= Mark Ritchie (trader) =

American commodities trader (born 1956)

Mark Andrew Ritchie is an American stock trader active in Chicago Board of Trade and Chicago Mercantile Exchange commodities trading. A twenty-year veteran of the financial industry, Mark is one of the original founding partners of Chicago Research and Trading (CRT) (the other, his brother Joe Ritchie), which was once the largest options firm in the industry. He and his brother, Joe, are members of Jack Schwager's elite group known as "Market Wizards." He is also the author of five books, God in the Pits and Spirit of the Rainforest.

== Education ==
- B.A. Trinity International University, 1973
- M-Div Trinity International University, 1980

== Early life and career ==

Mark grew up in the poverty of Afghanistan, the Jim Crow South (Texas, before during and after Rosa Parks), and an Oregon coast logging town.{God in the Pits}

Mark was at one point a theology student (M-Div, 1980, TEDS) and also worked as a night-shift prison guard before he became one of the founding members of C.R.T.

He was featured by BusinessWeek in a November 3, 1986 article titled These Traders Made All-Star By Hitting Singles.

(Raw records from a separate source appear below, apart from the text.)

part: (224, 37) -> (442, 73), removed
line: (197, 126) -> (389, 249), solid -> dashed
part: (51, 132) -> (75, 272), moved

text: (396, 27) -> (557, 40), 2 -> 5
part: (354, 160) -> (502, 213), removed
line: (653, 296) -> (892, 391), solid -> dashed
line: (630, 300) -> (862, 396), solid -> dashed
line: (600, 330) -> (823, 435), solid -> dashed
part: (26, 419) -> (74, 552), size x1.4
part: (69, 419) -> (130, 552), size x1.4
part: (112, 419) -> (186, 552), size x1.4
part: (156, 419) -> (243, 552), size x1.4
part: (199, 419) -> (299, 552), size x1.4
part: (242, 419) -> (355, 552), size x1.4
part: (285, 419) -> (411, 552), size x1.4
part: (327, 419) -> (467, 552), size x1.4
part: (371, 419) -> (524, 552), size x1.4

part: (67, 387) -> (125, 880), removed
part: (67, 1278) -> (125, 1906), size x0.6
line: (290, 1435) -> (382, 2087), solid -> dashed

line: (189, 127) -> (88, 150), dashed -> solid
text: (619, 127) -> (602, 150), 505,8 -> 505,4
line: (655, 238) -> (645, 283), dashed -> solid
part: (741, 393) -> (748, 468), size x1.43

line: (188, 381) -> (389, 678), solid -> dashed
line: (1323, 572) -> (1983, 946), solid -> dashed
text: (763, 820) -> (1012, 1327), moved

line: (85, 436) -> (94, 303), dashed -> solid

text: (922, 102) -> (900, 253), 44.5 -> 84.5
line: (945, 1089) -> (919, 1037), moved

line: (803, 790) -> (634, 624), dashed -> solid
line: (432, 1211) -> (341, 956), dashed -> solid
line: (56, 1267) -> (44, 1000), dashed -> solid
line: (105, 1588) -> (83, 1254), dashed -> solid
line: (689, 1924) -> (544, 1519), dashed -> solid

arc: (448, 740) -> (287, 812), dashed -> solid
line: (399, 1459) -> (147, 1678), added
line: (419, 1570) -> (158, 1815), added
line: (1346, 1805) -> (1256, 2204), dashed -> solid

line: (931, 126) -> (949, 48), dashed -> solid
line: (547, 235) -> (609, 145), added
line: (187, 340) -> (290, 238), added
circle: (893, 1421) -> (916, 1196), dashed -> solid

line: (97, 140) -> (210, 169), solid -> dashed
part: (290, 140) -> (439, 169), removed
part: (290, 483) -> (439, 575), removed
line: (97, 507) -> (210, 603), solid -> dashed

Mark is a contributor to Zondervan's "Men's Devotional Bible," alongside figures such as Tom Landry, Billy Graham, Charles Colson, and others.

== Personal ==

Mark Ritchie has 5 children and 13 grandchildren.

== Philanthropy ==
Mark is a member of Board of Directors of Warm Blankets Orphan Care International and Southern Evangelical Seminary and Bible College. He is a former board member of the Christian Action Council (Care Net) and World Vision.

Mark has traveled extensively throughout the third world as an amateur anthropologist with a special interest in the poor.

== Published works ==
- Ritchie, Mark Andrew (2005). "God In the Pits: The Enron-Jihad Edition"
- Ritchie, Mark Andrew (2000). "Spirit of the Rainforest: A Yanomamo Shaman's Story"
- Ritchie, Mark Andrew (2014). My trading Bible: Lose your shirt. Save your life. Keep trading. Island Lake Press. ISBN 978-0-9646952-0-7.